Sorry but I don't really understand Andrej and Mathieu's last mails. In
size-based termination, there is no ordinal in the type system itself.
Ordinals are just used in the meta-theory to justify that, indeed, every
well typed term terminates. In fact, ordinals were already used before
in the meta-theory of CIC (see Altenkirch and Werner's PhDs) to justify
the fact that functions defined by structural induction indeed
terminates. Size-based termination simply extends the syntax of CIC by
making explicit something that was implicit in the interpretation of
types as Girard's reducibility candidates. The nice thing is that it
brings extra power to prove the termination of functions because, in
contrast to the notion of "structurally smaller", size is invariant by
reduction.
Best regards,
Frédéric.
Le 09/01/2014 00:25, Matthieu Sozeau a écrit :
> I agree with you Andrej, and the (well founded) transitive closure of
> the subterm relation can easily be defined for computational inductive
> families (all inductive types if you remove prop), avoiding
> the computation of ordinals. That's precisely the "semantic"
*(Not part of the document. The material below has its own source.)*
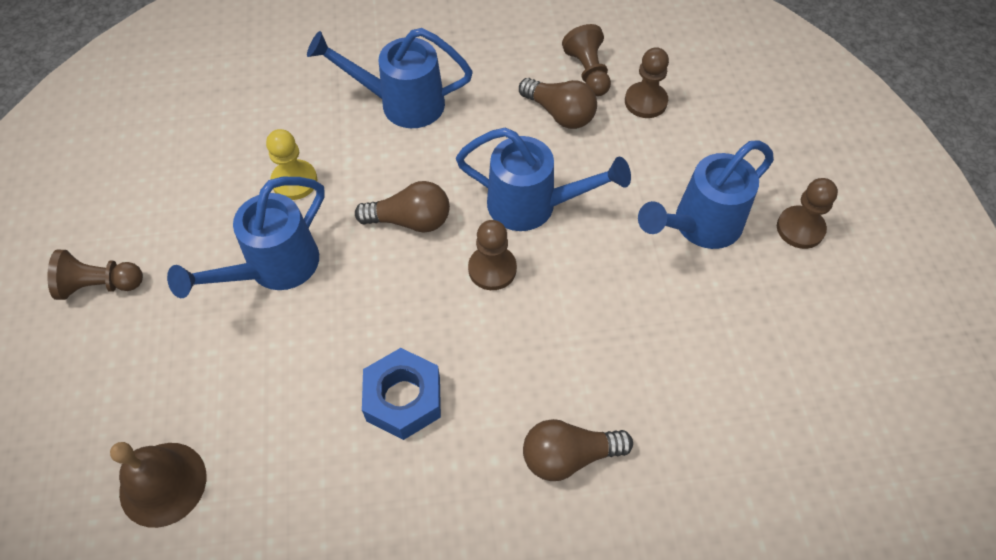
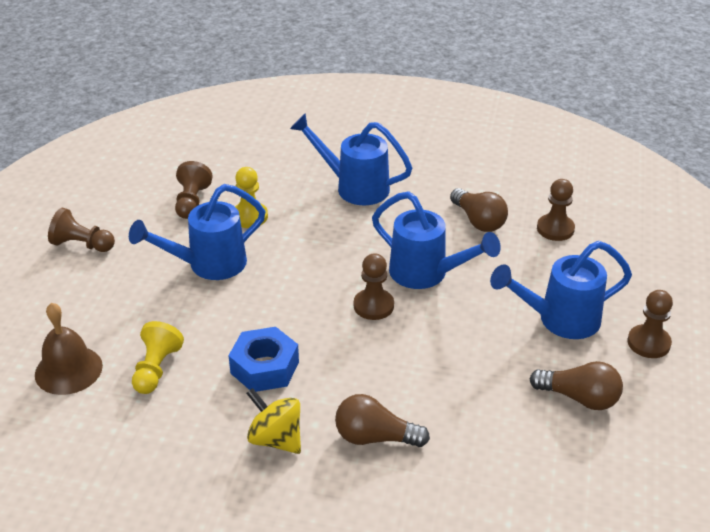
camera: 20 degrees right, 20 degrees down
(274, 445) = (156, 369): none -> yellow pawn
(410, 220) = (325, 260): brown light bulb -> brown light bulb (579, 398)
(458, 498) = (275, 439): none -> yellow spinning top
(588, 72) = (516, 199): brown pawn -> brown pawn (192, 202)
> (maybe "evidence-based"?) explanation that C. Paulin used in her
> habilitation thesis to justify recursive definitions and the most
> general one for users (it does not even need to be attached to an
> inductive type). Equations can derive this subterm relation
> automatically for (non-mutual, non-nested) inductive families, and
> prove its wellfoundedness. Extending this to the other cases is a
> matter of thinking and engineering. The Below predicate of Epigram
> gives you similar access to every subterm you can recurse on
> "logically". The only culprit is reduction behavior/efficiency using
> this machinery, but that should be optimizable.
>
> Best,
> -- Matthieu
>
> Le mercredi 8 janvier 2014, Andrej Bauer a écrit :
>
> I would just like to point out that ordinals are an inherently
> classical notion. The correct constructive and computationally
> meaningful replacement is that of a well-founded relation, i.e., a
> relation < on a set X satisfying, for all properties P,
>
> (forall y, ((forall x < y, P x) -> P y)) -> forall z, P z.
>
> This is all well known, and of course you can recognize the
> recursor/eliminator in the above formula. So if we are to take
> computation seriously, we ought to think about inductive definitions
> which are justified by a more general notion of well foundedness, not
> just ordinals. The ordinals are bound to go wrong when we push them a
> little bit.
>
> Also, the HoTT experience has thought us (at least me) the value of
> semantic notions over syntactic ones. I am referring to HoTT hProp vs.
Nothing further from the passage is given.